Introduction

Last year, I spent some time experimenting with the open-source security tool OpenEDR, and during that process, I identified several poor security practices that could allow an attacker to misuse the EDR itself as if it were a rootkit.

OpenEDR implements many of the basic features commonly found in endpoint detection and response solutions:

• A kernel driver responsible for monitoring the file system, registry, and network activity.
• A user-mode injector that loads a monitoring DLL into selected processes to intercept dangerous calls to the Windows API. (This is the functionality I abused last year and the one I exploited to achieve an LPE.)
• Various anti-tampering mechanisms.

This year, I decided to delve deeper into this tool, performing a thorough analysis of the code and looking for vulnerabilities that could allow a local user to escalate privileges on any system that had this EDR installed. Fortunately, I was able to identify multiple critical vulnerabilities that allowed me to build a complete privilege escalation exploit.

In this post, I will explain the entire process, from the initial analysis of the application to the creation of a functional proof of concept that allows privilege escalation on any system that has this EDR installed.

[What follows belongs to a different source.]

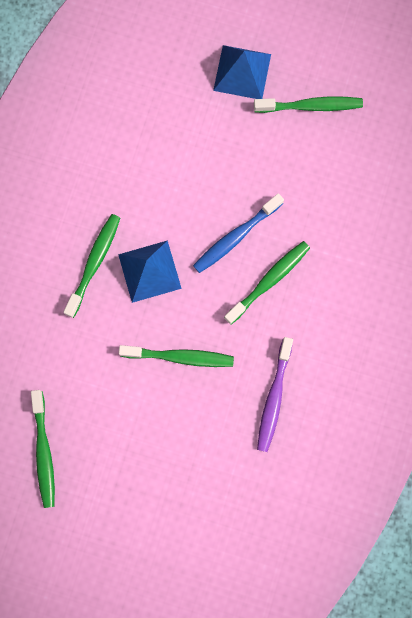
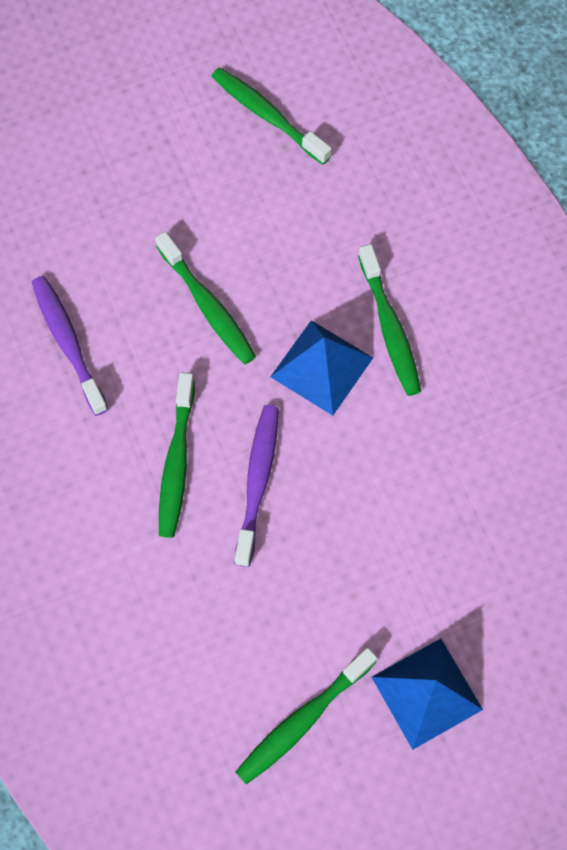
camera: 140 degrees right, 10 degrees down
(180, 357) = (208, 306): green toothbrush -> green toothbrush turned 90 degrees counterclockwise
(235, 237) = (258, 481): blue toothbrush -> purple toothbrush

Abusing IOCTLs: Bypassing the Trusted Process Check by Renaming the Executable

One of the main components of OpenEDR is its kernel driver. This module is responsible for intercepting the kernel callbacks necessary to monitor interactions with the network, the registry, and the file system. It also manages the injection of the monitoring DLL into newly created processes.

To allow the service to communicate with the driver, OpenEDR implements an IOCTL interface. Since our goal is to abuse the driver to escalate privileges, this interface becomes one of the most critical points to review.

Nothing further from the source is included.